Maria rolls to the edge of the bed, hops off and walks over to the two windows. The floor is cool on her naked feet. Staring at the drapes, Maria grasps the bandage on her hand and feels the burn beneath it, but knows what is outside waiting for her and focuses on that. The longing to see Piazza di Spagna in the daylight grabs her, but she doesn’t pull aside the drapes and keeps standing there, stretching the moment of anticipation as long as it will go. Sometimes the instant just before seeing and absorbing something truly great is just as good as the revealing moment and Maria knows it. Sometimes she can see where a certain painting is going before it is real and those moments bring Maria great joy.
Pulling the drapes to the side, feeling her own thin, white nightgown move and sway when she does, Maria lets all of the sun fall into the apartment. She gasps and clutches her hand. The piazza below her is beautiful; the steps, the flowers and the buildings, all of it just as Maria remembers, but in the middle is the fountain and it is on fire.
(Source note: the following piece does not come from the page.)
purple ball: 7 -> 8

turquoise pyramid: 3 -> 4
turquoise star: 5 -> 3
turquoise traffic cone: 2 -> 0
How did this happen? Maria thinks. Hundreds of people stand around and look on. Some yell out. Maria opens the glass window and looks down. The piazza and the fire hold her eyes. Off in the distance a siren lets out, and its sound is the one Maria wants to let out of her lungs.
Her amazement and surprise forces Maria to grab a pad of paper and a pencil from her bag. She quickly sketches the piazza and outlines the fire. She tries to capture its form and movement in the drawing. This will be the painting, she thinks. The sirens get louder. Fire trucks arrive and men jump out. They spray water on the flames. Maria finishes her sketch. The flames are dying down. Maria looks down at her drawing. Then there is a knock at the door. It is next to the bed on the other side of the room. Maria turns around, away from the window.
“Miss, are you in?” a man outside the door asks in Italian.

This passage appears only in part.